We live in a radically different world today. The EU is the largest of four global economic blocs (USA, Russia, China and the EU) but the only one not a unified state. It may have almost achieved a common currency, but a common army has proved unattainable. However, the existential threat posed by Russia, combined with the extraordinarily hostile attack by the US on European democratic values, has brought the military defence issue back on the EU agenda.
Since the Treaty of Rome in 1956, Europe has been gradually evolving and co-operating, initially in economic and business issues, but more recently consolidating a more political union. Some people like this evolution more than others, but progress is always by consensus rather than by coercion. Irish membership of the EU is the cornerstone of our prosperity. What we decide to do with that prosperity is a local political issue and should never be confused with the manifest benefits of the EU. Anti-EU rhetoric in Ireland often takes on a distinctly Trumpian tone.

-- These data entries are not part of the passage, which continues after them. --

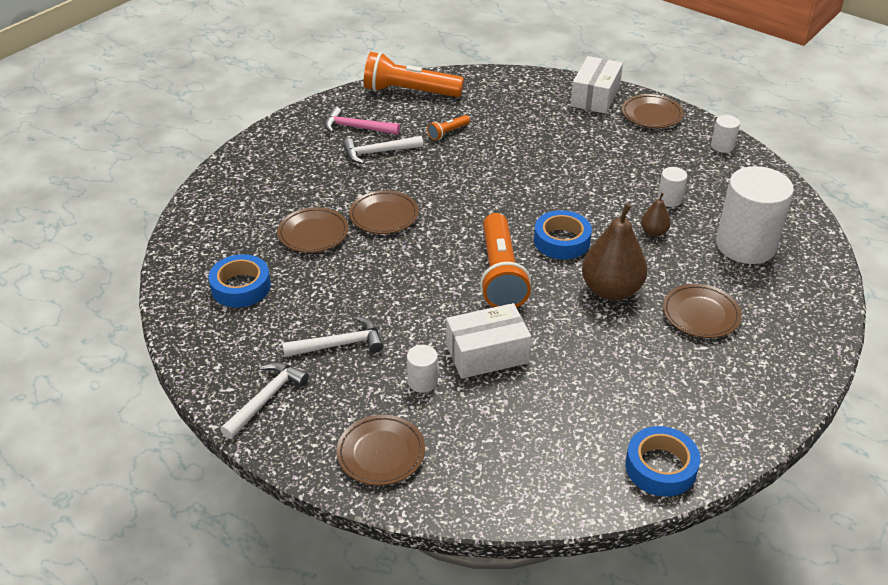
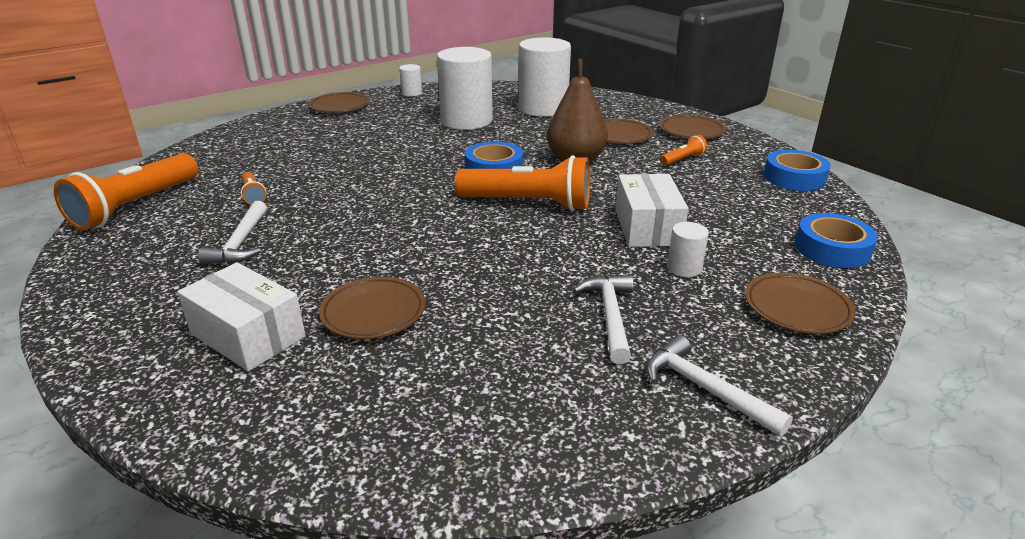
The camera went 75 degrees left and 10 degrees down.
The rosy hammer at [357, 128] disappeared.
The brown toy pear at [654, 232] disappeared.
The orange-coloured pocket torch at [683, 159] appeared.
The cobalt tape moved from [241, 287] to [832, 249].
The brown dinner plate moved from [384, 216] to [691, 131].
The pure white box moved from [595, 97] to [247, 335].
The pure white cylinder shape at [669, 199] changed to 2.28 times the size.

The attack by the Trump administration on the democratic values of Europe and the attempt to exclude Europe from negotiations to end the tragic war in Ukraine has posed an existential challenge to the EU. Should the EU continue to rely on US support for the defence of Europe and the sovereignty of Ukraine, or should it move to form a more integrated EU defence force? EU decisions on defence self-sufficiency must now be faced.
The big picture
Currently, only three of our EU partners remain outside Nato: Austria, Malta and Cyprus. Austria and Malta have formal relations with Nato through the Partnership for Peace programme. The contentious partition of the island of Cyprus between Greek and Turkish communities explains its absence from Nato. Ireland has a minor Nato link through a Partnering Programme aimed at enhancing its capabilities.
I do not have complete confidence that our political leaders will see the big picture and plot a path for Ireland to move us from abject, neglectful, isolated security vulnerability to standing collegially with our EU partners in the face of external threats. Even a stance of armed neutrality like pre-Nato Sweden would be more honourable. But freeloading on any EU common defence force while loudly proclaiming our neutrality would be inexcusable.
John Bradley is a former ESRI professor and has published on the island economy of Ireland, EU development policy, industrial strategy and economic modelling.